Arisaig attended the CFA Society UK’s “Investing in the net zero transition” conference last week. A healthy 300 attendees across the investment community gave a positive message that despite a range of global issues in play over the last 18 months – including war, supply chain challenges and inflation levels in developed markets not seen for 30 years – that climate change is an issue that remains front and centre.
The overarching message on what asset owners are looking for in their managers and direct investments is that expectations are growing in terms of disclosure and action. There is an increasingly high bar as to what is considered competence in the climate investing space. There is also a growing impatience, to our minds understandably, with managers who have made substantial improvements in terms of climate change analysis and disclosure without any associated change in allocation decisions. In other words, having done the easy work on reporting, managers are often coming up short in terms of the much harder task of actually aligning their portfolios with net zero.
Ultimately asset owners want their managers doing more than just filling in questionnaires, and so the short list of what we need to communicate is: (i) do we have an investment and engagement plan that is based on research; and (ii) can we effectively communicate progress, with bias towards quality not quantity when it comes to engagements.
At the conference, we found investors in climate change solutions to be striking an increasingly confident tone. There is clear evidence pointing to the cost competitiveness of renewables, particularly solar and onshore wind, which are now the cheapest form of new power in most major global markets. This has empowered those financing the energy transition to make the argument that climate is almost irrelevant – the tide has begun to turn on the global energy mix, and so an investment approach aligned with net zero can be deemed to be a purely ‘future-proofing’ financial decision. Further bolstering their case is the fact that even the most optimistic renewables forecasters have tended to dramatically underestimate the pace of progress in this sector, a pattern which has a good chance of reoccurring if ‘learning curves’ fully materialise among the most important renewables technologies.

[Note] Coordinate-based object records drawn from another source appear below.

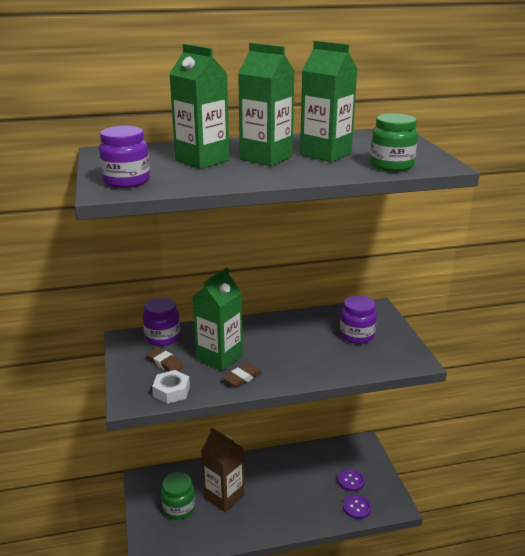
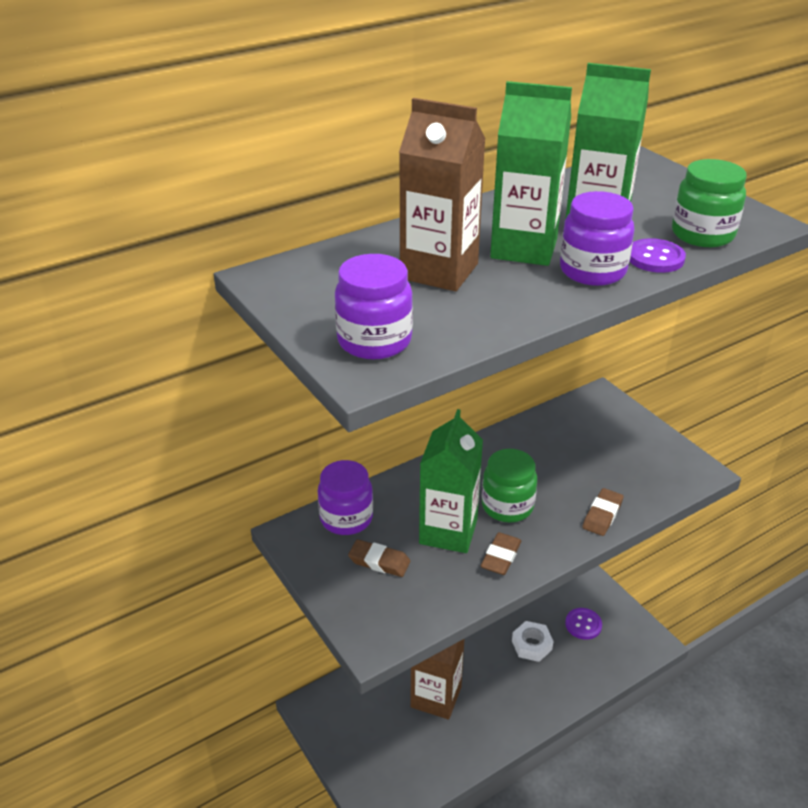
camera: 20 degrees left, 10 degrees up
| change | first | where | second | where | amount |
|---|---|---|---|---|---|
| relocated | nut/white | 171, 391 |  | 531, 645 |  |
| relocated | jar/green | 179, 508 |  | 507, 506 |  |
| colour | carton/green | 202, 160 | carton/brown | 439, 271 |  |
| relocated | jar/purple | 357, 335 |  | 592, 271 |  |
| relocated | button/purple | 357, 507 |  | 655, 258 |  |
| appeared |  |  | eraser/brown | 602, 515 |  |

There was an increasing focus on the role that emerging markets will need to play in a green energy transition, which was good to hear. It may seem like common sense that two thirds of the world’s population need capital to finance their own net zero transition, but too often the developing world is ignored when it comes to promoting climate change solutions. We suspect that relative valuations may be playing their part in shining new light on emerging market opportunities. As we have argued before, investing in EM climate solutions represents a compelling way of combining structurally higher developing market growth with the tailwinds of climate change transition.